Contrary to what might have been expected…[t]he village community or, in a still less artificial manner, spatial proximity does not in fact seem to be a primary mode of grouping among men. That is intelligible when we recall that agricultural and sedentary civilizations are not the first that are known, and so it is quite natural that before their appearance the relation organization that it was subsequently to become…before geography, religion was called upon to decide the manner in which men should be grouped. The original constitutional right is mystic in nature.

The first grouping which we meet in the lower societies, the clan, is in fact a grouping, the function of which is at once — without there being any priority to seek — political and domestic, but the nature of which is mystical. Its cohesion arises from the fact that its members regard themselves as bearers of one common totem and consequently one common name, made of one common mystic substance — that of their totem. All share therein and none monopolizes it, all are sprung from one common source, to which later mythology will give individual appearances, imagining that in a fabulous past the totem has been revealed to an illustrious ancestor of the clan who became, for that reason, the eponymous ancestor.

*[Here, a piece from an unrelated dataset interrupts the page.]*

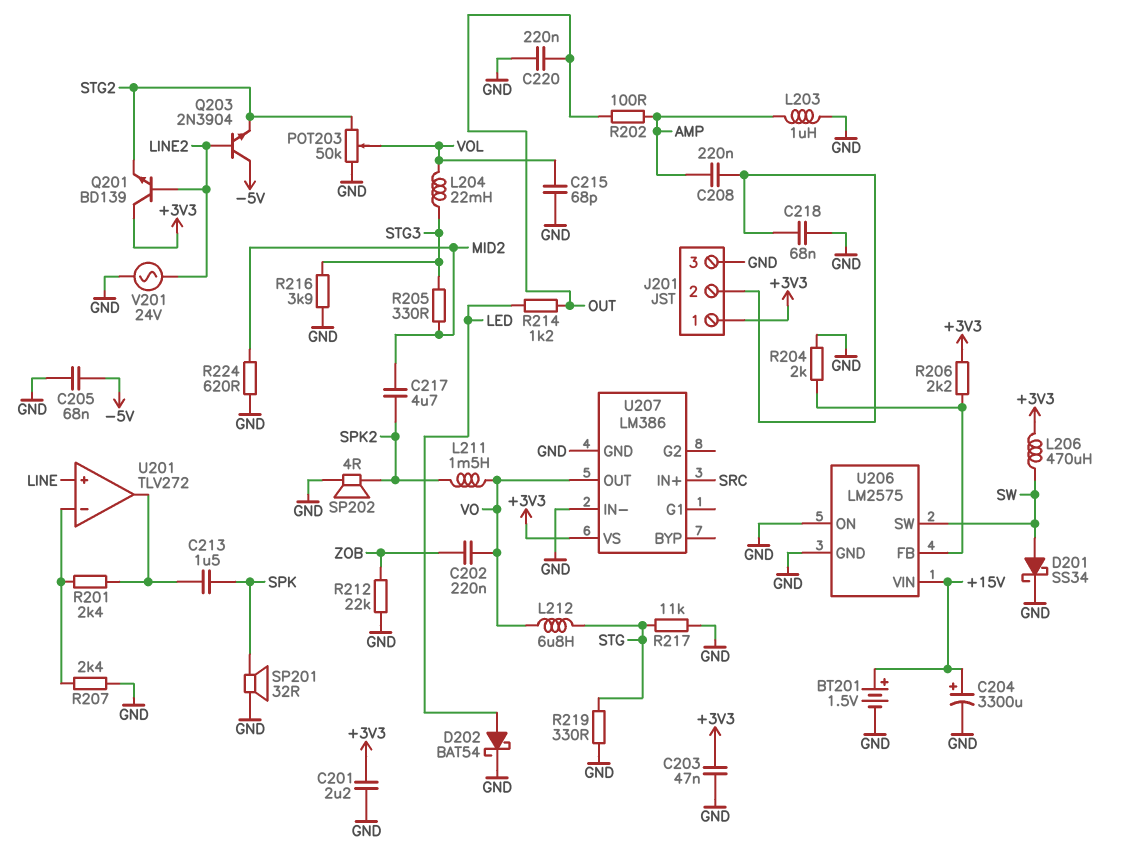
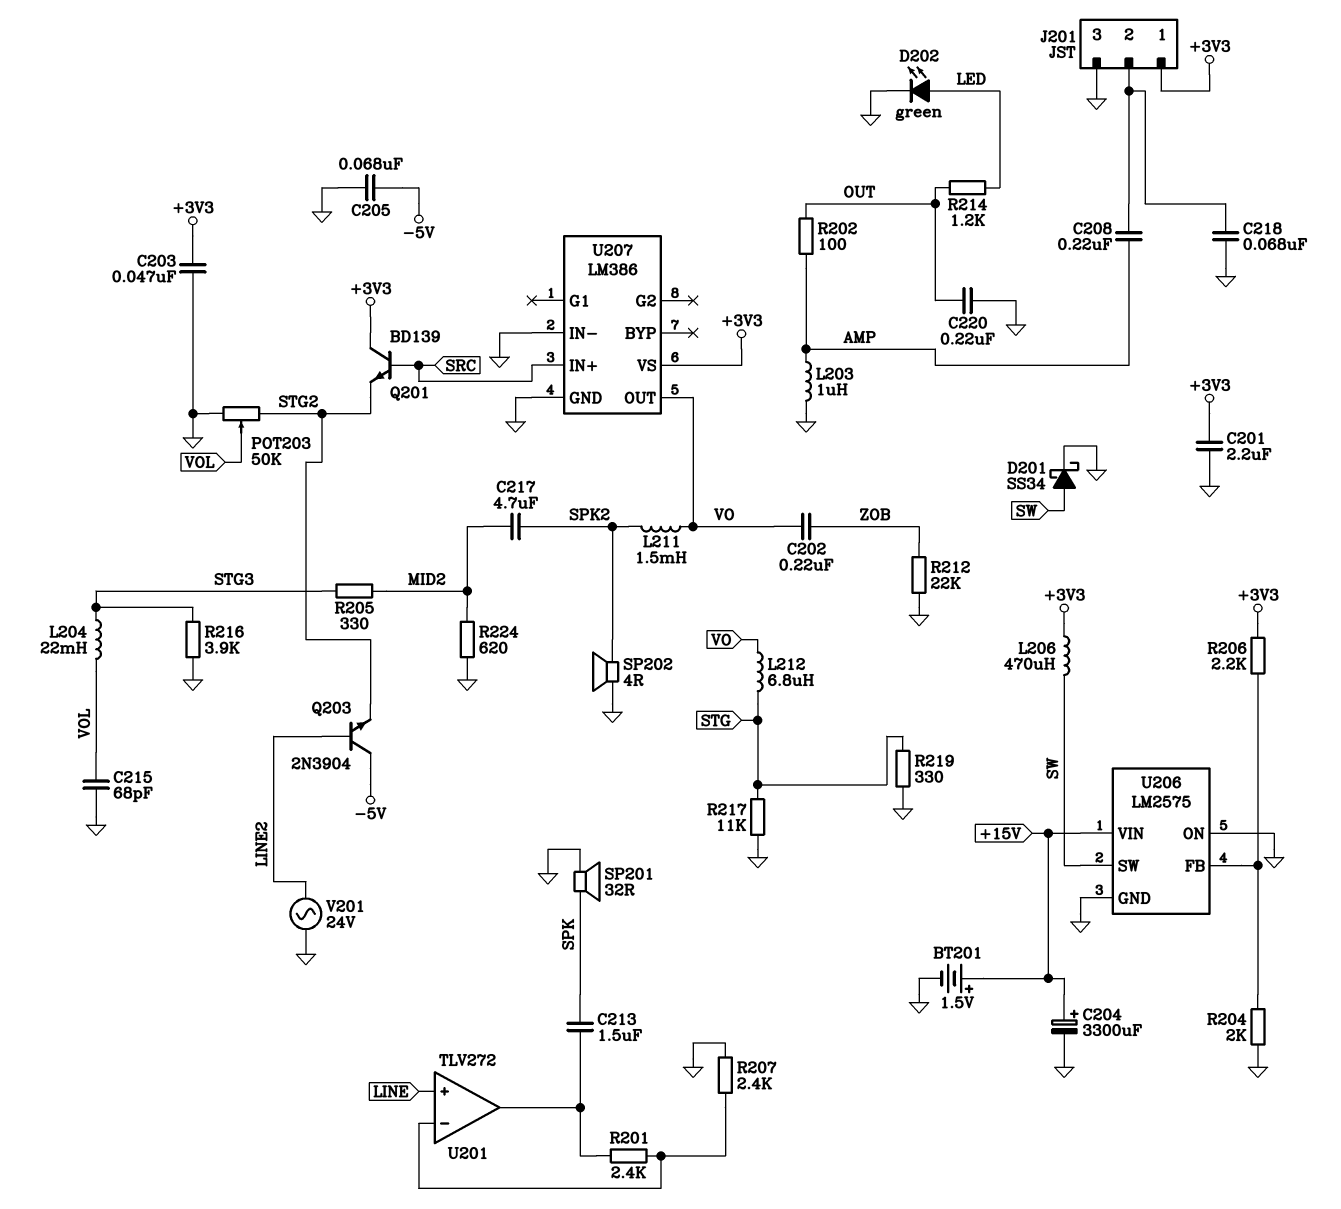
D202: schottky BAT54 (A LED, K GND) -> LED green (A LED, K GND)
Q201: NPN BD139 (B LINE2, C +3V3, E STG2) -> NPN BD139 (B SRC, C +3V3, E STG2)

In his memoir on the prohibition of incest, Durkheim defines the clan thus: 1 “A group of individuals who regard themselves as mutually related but who recognize this kinship exclusively by the very peculiar mark that they are all bearers of one common totem. The totem itself is a being, animate or inanimate, most commonly an animal or a plant, from which the group is held to be descended and which serves at once as emblem and collective name. If the totem be a wolf, all the members of the clan believe that they have a wolf for ancestor and consequently they have something of the wolf within them. That is why they apply to themselves this denomination: they are Wolves.”

From Tribe To Empire by A. Moret (Archive.org)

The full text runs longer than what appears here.